Oleh. Afiyah Rasyad
(Emak Big 5)
Gerbang besar bercat orange terdiam membisu di tengah terpaan cuaca dingin menusuk tulang. Daun-daun kering berguguran tanpa ada penghormatan. Didi tenggelam dalam tugas-tugas literasi yang menggunung tinggi. Tangannya lincah menekan 'keyboard' laptop berlogo "apel kroak" di hadapannya.
Beberapa pasang mata menatapnya. Lisan-lisan pemilik mata itu sibuk menilai dan mengomentari Didi yang asyik dengan dunianya. Dengan saksama, komentator di seberang mejanya merasani Didi yang tak tahu-menahu akan alpa dan cela yang dirasani.
"Eh, si Didi bukan Riyadi, tuh udah puasa, lho, sejak kemarin," ucap Syasya sambil memperbaiki kerudungnya.
"Ya, biarin aja, Sya. Kan Senin memang puasa sunnah," sahut Ria santai.
"Tapi, dia itu sudah pasang status WA, lho. Di medsosnya juga iya. Dia selalu beda pokoknya," jawab Syasya agak julid.

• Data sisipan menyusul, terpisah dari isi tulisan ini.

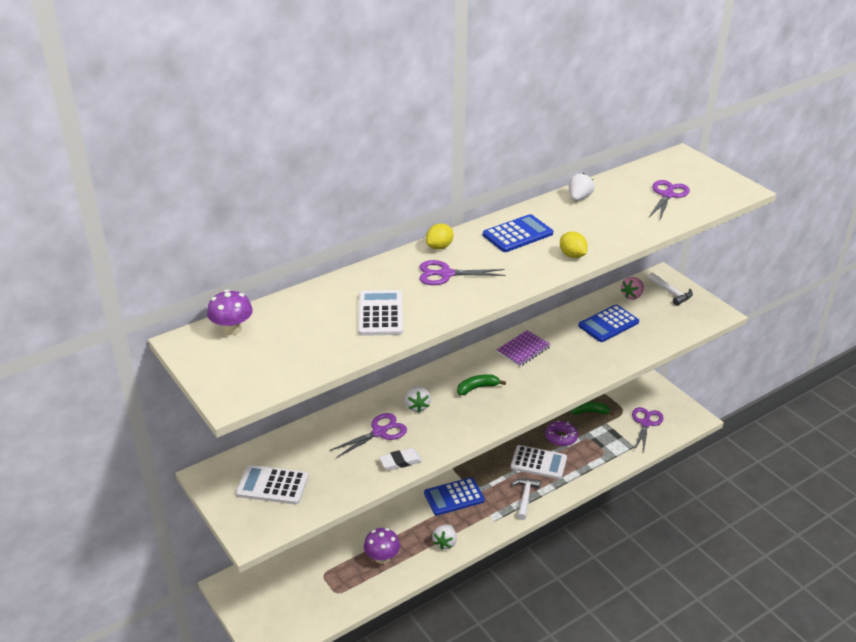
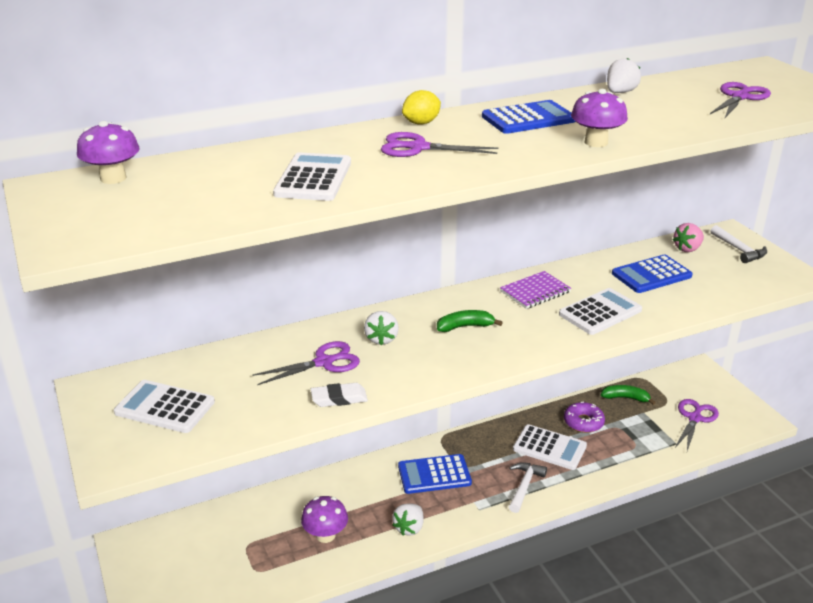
camera: 10 degrees right, 5 degrees down
(572, 255) = (596, 142): yellow lemon -> purple mushroom
(575, 363) = (600, 312): none -> white calculator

"Bener juga, sih. Kemarin aja Idulfitri dia juga beda. Berarti bener, ya, isu dia kapan waktu yang dipangkil PR III," Nyinyir Ratu si perempuan Menwa alias Resimen Mahasiswa.
"Lihat, deh, tulisan si Didi," Andin menghentikan sejenak perhelatan lisan di antara mereka.

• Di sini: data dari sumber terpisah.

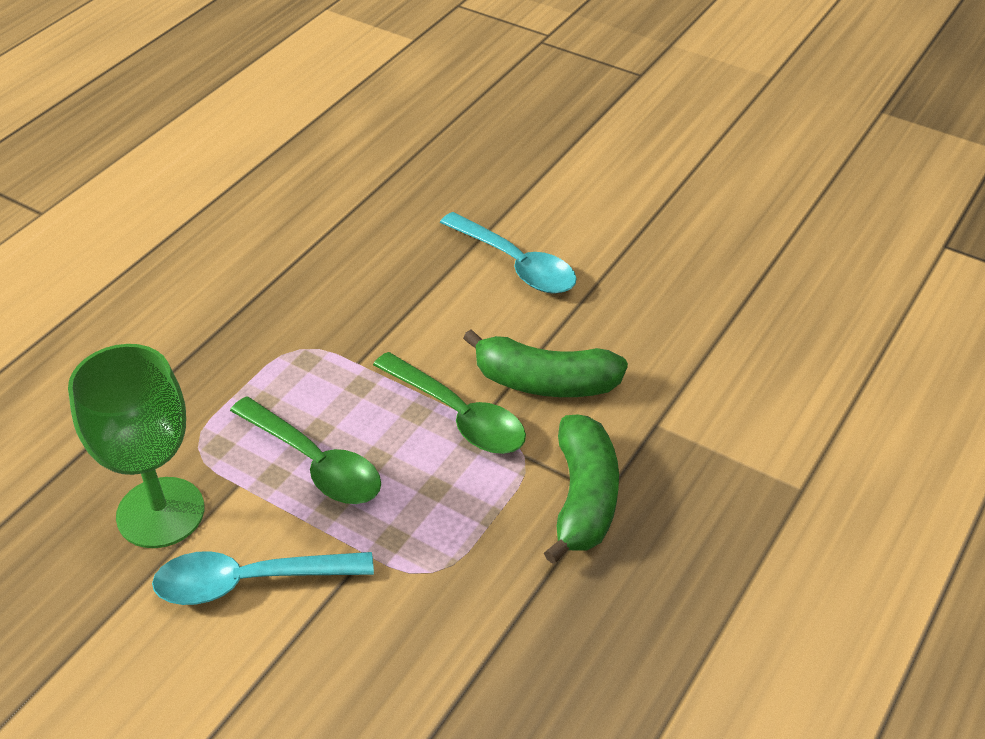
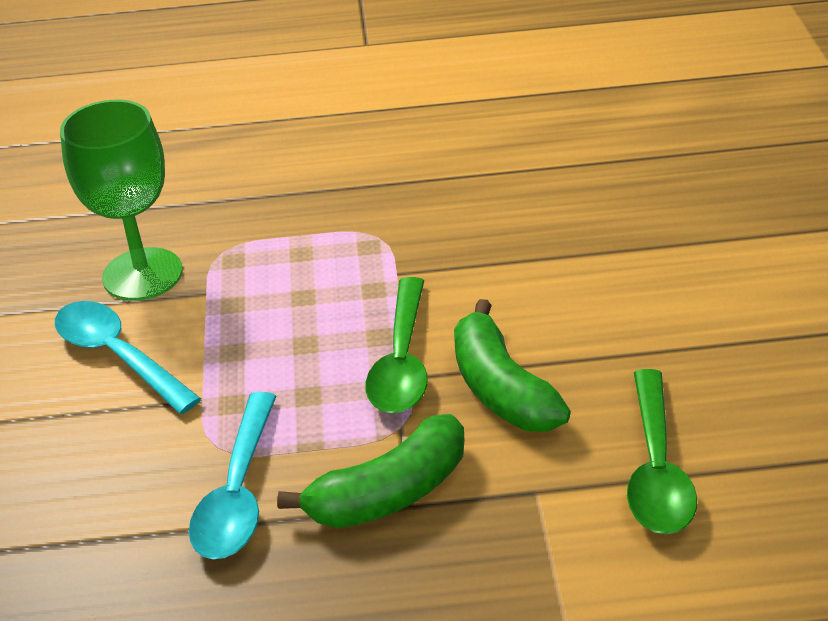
camera: 55 degrees right, 5 degrees down
(315, 463) = (265, 317): green spoon -> green spoon (656, 469)
(516, 264) = (626, 288): turquoise spoon -> turquoise spoon (238, 493)

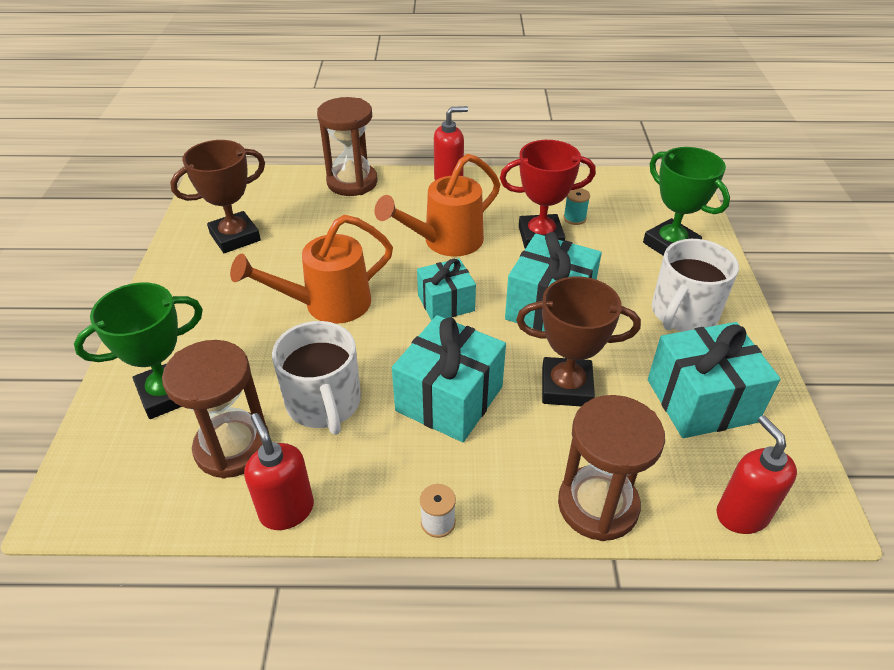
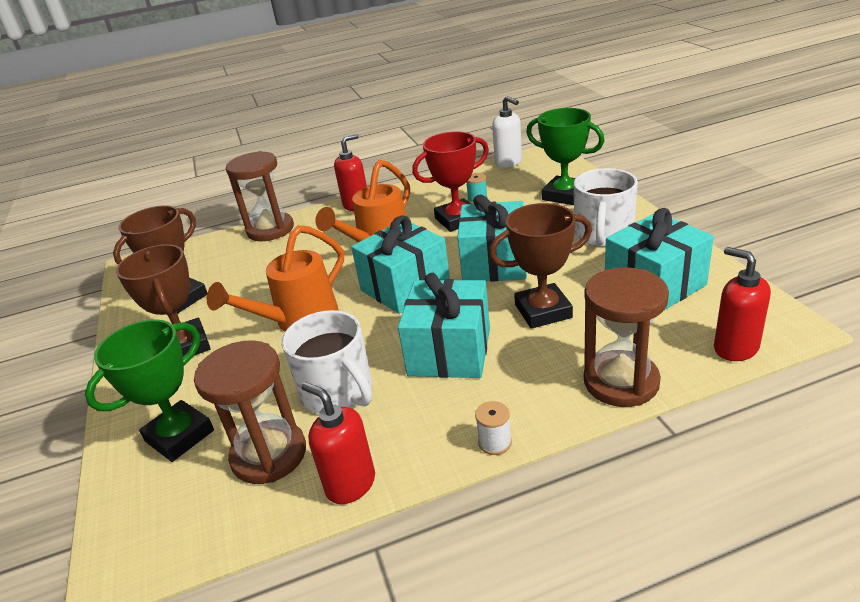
camera: 15 degrees left, 10 degrees down
(215, 295) = (186, 346): none -> brown trophy
(446, 303) = (405, 287): turquoise gift -> turquoise gift, size x1.59
(634, 179) = (508, 162): none -> white soap dispenser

Syasya segera membaca topik itu.
"Apa kata dunia jika satelit bumi yang hanya satu, selisih waktu dalam sehari yang tak elbih dari 24 jam, justru menetapkan tanggal 1 tiap bulan Hijriah terus beda. Fine, jika itu Idulfitri. Lantas, bagaimana dengan Iduladha. Momentum haji sebagai lonceng persatuan umat Islam seluruh dunia. Ada wukuf di Arafah sebelum Iduladha." Syasya mengambil napas panjang.
"Apa kata dunia jika wukuf di Arafah yang hanya terjadi sehari saja pada tanggal 9 waktu Makkah harus bertambah di tanggal 10 di belahan dunia lain. Tanggal 10 itu masih saja tanggal 9, padahal letak geografisnya lebih dulu negeri itu dibandingkan Arab Saudi. Apa kata dunia?"
Syasya mengakhiri bacaannya. Mereka "kicep" seketika. Ada perasaan bersalah menyusup dada mereka, kecuali Syasya yang masih berkomentar, "Sok paling Tuhan." Komentar pedas pada penulis itu dia monologkan dalam hati.
"Udah, Sya. Benar memang apa yang dia tulis itu," ucap Andin seakan paham.
Sementara Didi sedang sibuk mengemasi barangnya. Telinganya menangkap beberapa obrolan para gadis di sebrangnya yang hanya berjarak 2500 cm. Dia hanya berdoa semoga dia kuat menanggung perbedaan yang dianggap biasa dan dianggap sebagai rahmat. Lisannya terus merapal kalimat thoyyibah dan melangitkan doa agar istikamah di jalan Islam.